ONE DAY IN 1960, when she was thirteen, Octavia E. Butler told her aunt that she wanted to be a writer when she grew up. She was sitting at her aunt’s kitchen table, watching her cook. “Do you?” her aunt responded. “Well, that’s nice, but you’ll have to get a job, too.” Butler insisted she would write full time. “Honey,” her aunt sighed, “Negroes can’t be writers.”
“Why not?” Butler demanded.
“They just can’t.” The words chafed. For years, Butler had yearned to be a writer; it had never occurred to her before her aunt’s casual dismissal that her very identity might complicate things. As she later admitted in “Positive Obsession,” an autobiographical essay from 1989, her aunt’s reaction led her to realize something startling. “In all my thirteen years,” she wrote, “I had never read a printed word that I knew to have been written by a Black person.” Still, this dearth did not dissuade her; if anything, it made her want to have her writing published even more fervently.
And not just any writing, but science fiction, which she began to submit that same year to a slew of magazines. The year before, she had watched Devil Girl from Mars, a 1954 science-fiction B movie, and its remarkable mediocrity had astonished the writer in her. “Geez,” she’d said. “I can write a better story than that.” Ironically, this abysmal film became partly responsible for reshaping the world of American sci-fi, inspiring Butler to compose narratives that forever changed what was possible in the genre.
But it wouldn’t be easy, because in the 1960s, science fiction—which had risen in popularity as a distinct category throughout the twentieth century—was a field that rarely included anyone who looked like Butler. White men filled both its ranks of authors and their stories. Twenty years earlier, the sci-fi writer Isaac Asimov had gone so far as to declare, in a series of sneering letters in Astounding Science Fiction, that women had no place in such stories at all, as they were only there for “romance,” and he, like serious authors of his ilk, had no time for such expendable narrative distractions. “When we want science-fiction, we don’t want swooning dames,” he scoffed in one letter. “Notice, too, that many top-notch, grade-A, wonderful, marvelous, etc., etc., authors get along swell without any women, at all,” he declared in another from 1939. Fittingly, “Nightfall” (1941), one of Asimov’s seminal short stories, contained no women beyond passing references to them as child-breeders or siblings.
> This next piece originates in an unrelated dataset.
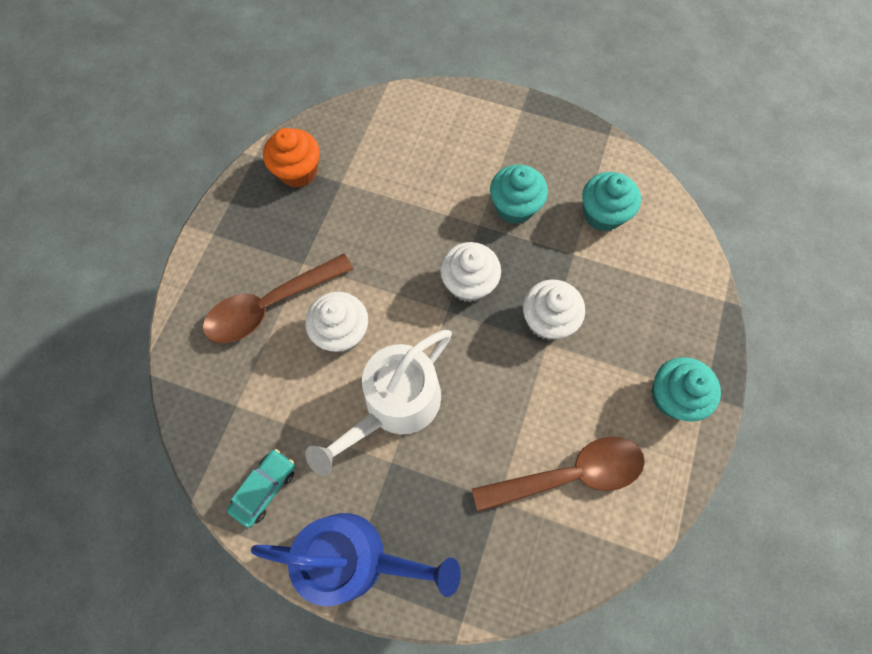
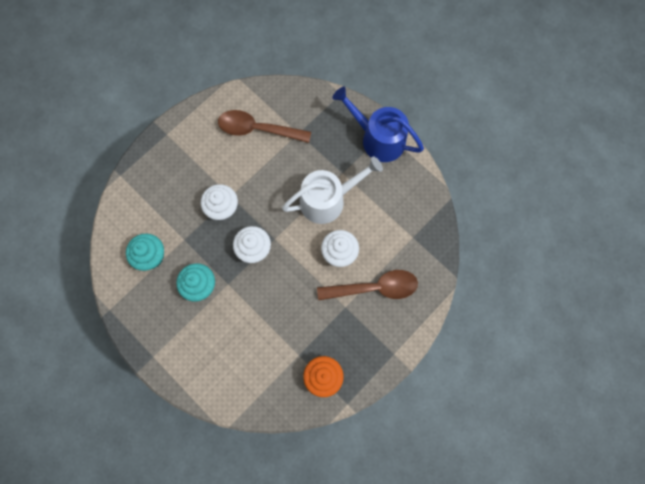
camera: 155 degrees left, 5 degrees up
(265, 488) = (411, 188): turquoise car -> none
(672, 396) = (183, 141): turquoise cupcake -> none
If the world of science fiction seemed lonely for someone like Butler, real life seemed lonelier still. She was painfully shy, and, as she grew older, she developed insecurities about her body that would linger. Classmates teased her about her voice, which had a notably deep, even masculine, rumble. This, along with her tallness—she would grow to six feet—made her easy fodder for schoolyard bullies. Boy, they called her, or lesbian. (In fact, Butler flirted with the idea that she might be gay or bisexual, but ultimately decided that she was “a hermit” rather than someone seeking romance of any kind.) She was a large, Black woman in a society that demonized being large, Black, or a woman, and although she enjoyed being alone, her sense of rejection never left. Aloneness, for those of us who understand its special, quiet pleasures, can be lovely; loneliness, however, is a louder, weightier thing, the uncomfortable presence of absence, a phantasmal weight Butler grew to know all too well.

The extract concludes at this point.